In September, Piazza was inducted into the Mets’ Hall of Fame. During that ceremony, Mets’ chief operating officer Jeff Wilpon invited him to be a guest instructor during Spring Training, according to Rubin.
For me it’s very rewarding to coach and to try to help a little bit,” Piazza said. “So I’m excited to be here…It’s fun to get back in the uniform and be around the clubhouse. And I feel like I have a lot to teach. Obviously I feel like I got a lot out of my ability when I played. If I could just talk to some young guys and maybe help them advance their careers, it’s very rewarding.”
This is the first time Piazza is wearing a Mets’ uniform since 2005. Piazza could help the Mets’ struggling offense.
Last season, they ranked 23rd in runs scored, 25th in home runs, 27th in hits and 29th in batting average. In all of these categories, the Mets were below the league average, according to ESPN.com.
Piazza excelled at all of these categories in his career, so he could help the Mets’ hitters be more productive at the plate.
One player who appeared very excited for Piazza to be in Port St. Lucie this week is catcher Travis d’Arnaud, according to Rubin.
It’s a dream,” d’Arnaud said. “I loved how he hit and I loved how the pitchers loved throwing to him. So I tried to transform that into my game when I was a little kid.”
D’Arnaud has only played in 31 MLB games; all of them during the 2013 regular season. In those 31 games, he smacked one home run, drove in five runs and hit for a .202 batting average.
No. 1 is just for him to stay healthy — to take care of himself and be consistent, stay off the roller coaster, which the game can be sometimes,” Piazza said. “You don’t have to always go out there and get the big hit. You can go out and catch a good ballgame or block a pitch with the tying or winning run on third — understanding behind the plate there’s a lot you can do…For me, obviously, I was more of an offensive-oriented catcher. But as a catcher you still can contribute in many ways to get the confidence of the pitching staff.”
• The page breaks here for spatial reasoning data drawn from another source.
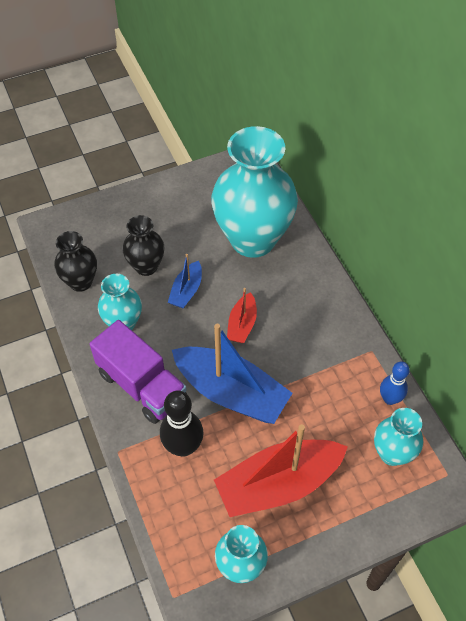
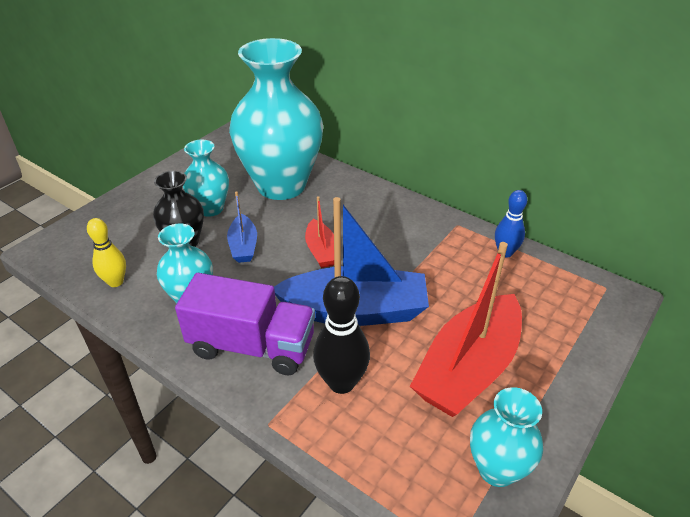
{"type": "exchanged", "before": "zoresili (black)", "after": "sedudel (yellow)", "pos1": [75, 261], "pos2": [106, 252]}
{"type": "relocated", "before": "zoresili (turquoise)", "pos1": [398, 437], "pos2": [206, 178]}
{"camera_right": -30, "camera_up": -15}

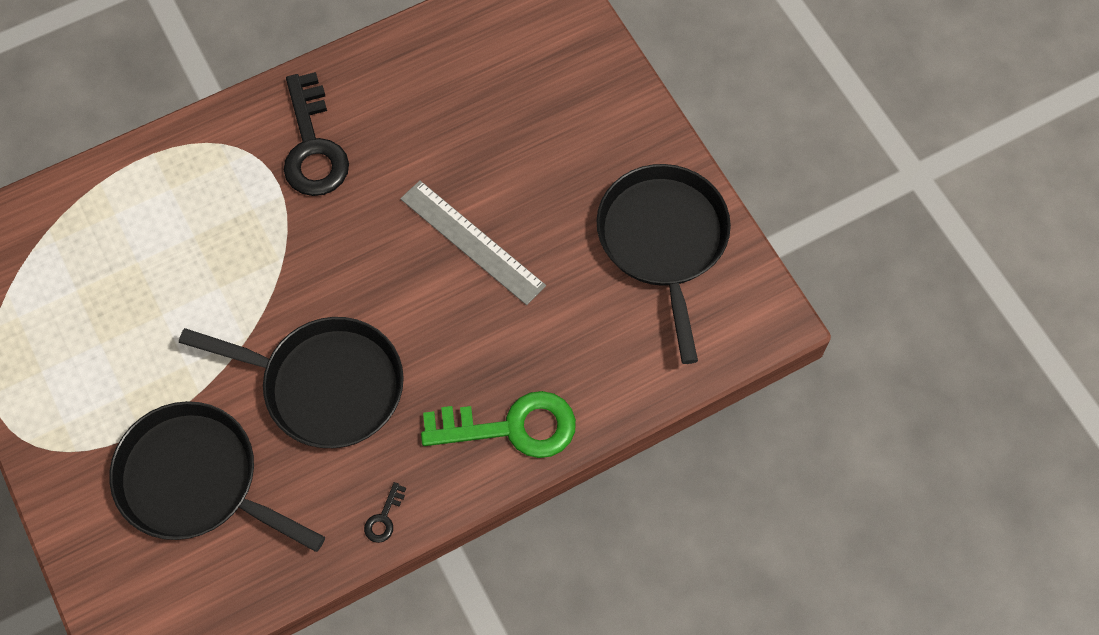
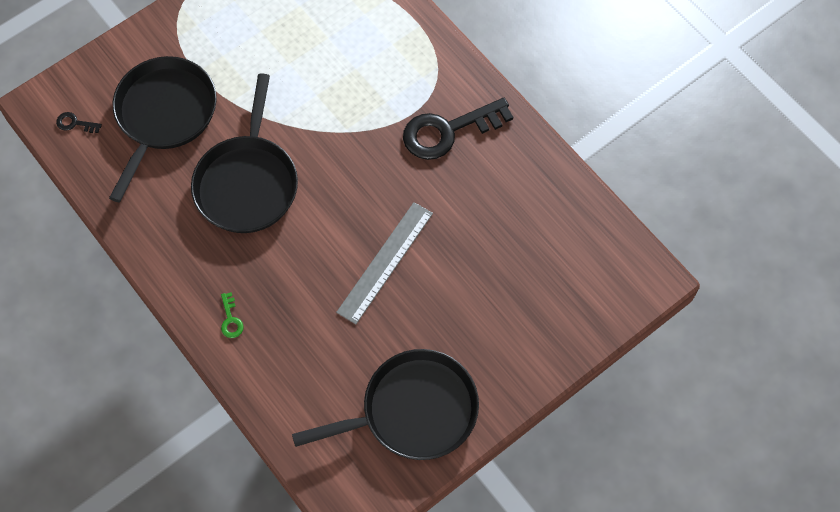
{"type": "size", "before": "fesuvine (green)", "pos1": [498, 424], "pos2": [232, 315], "scale": 0.4}
{"type": "relocated", "before": "fesuvine (black)", "pos1": [385, 512], "pos2": [79, 122]}
{"camera_right": 80, "camera_up": 0}

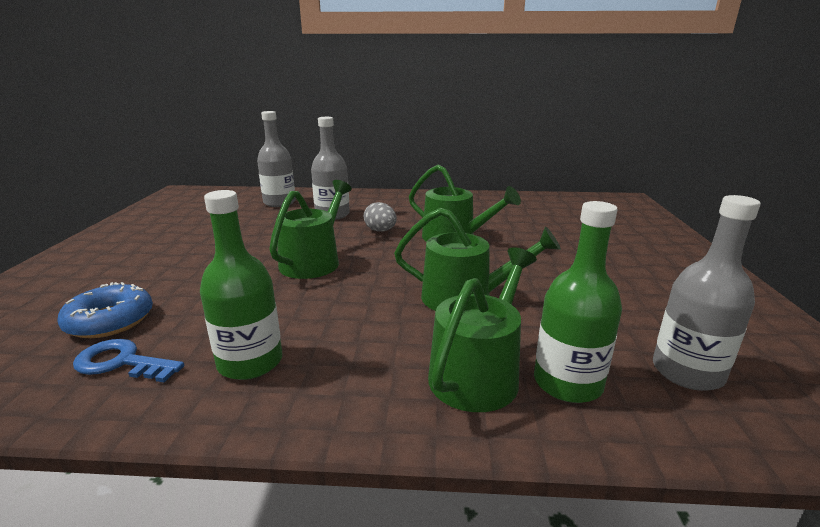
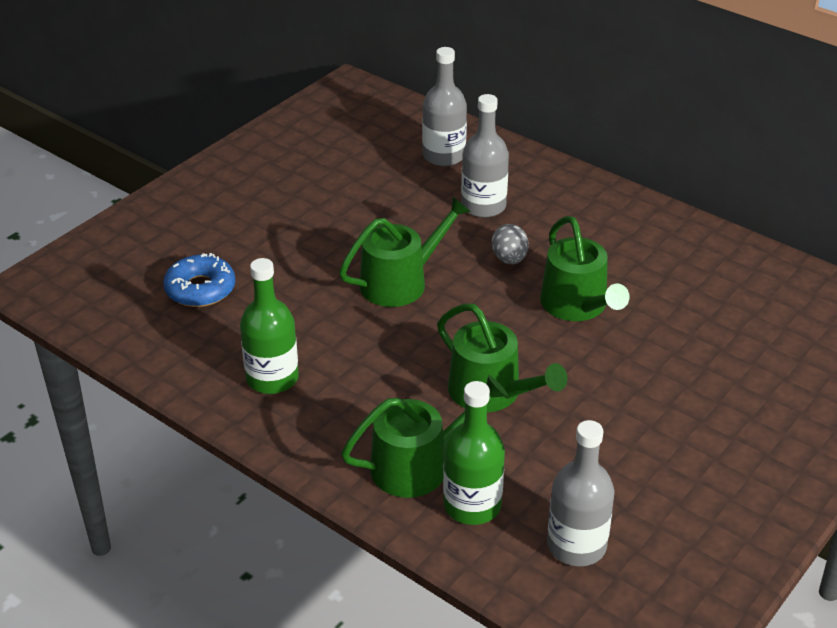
{"type": "missing", "before": "fesuvine (blue)", "pos1": [128, 360]}
{"camera_right": 35, "camera_up": 15}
This would allow d’Arnaud to focus more on being an all-around catcher instead of solely focusing on trying to duplicate Piazza’s offensive production. Piazza’s advice could help d’Arnaud accelerate his development.
Piazza’s arrival in Port St. Lucie does not mean that he wants to be a full-time coach, according to Rubin.
I’ve got a 7-month-old kid. I just left him last night,” Piazza said. “He’s a lot of fun. But this is fun for me. And I’m blessed to have these opportunities to do it on a part-time basis. I don’t know what the future holds. I’m just enjoying the day.”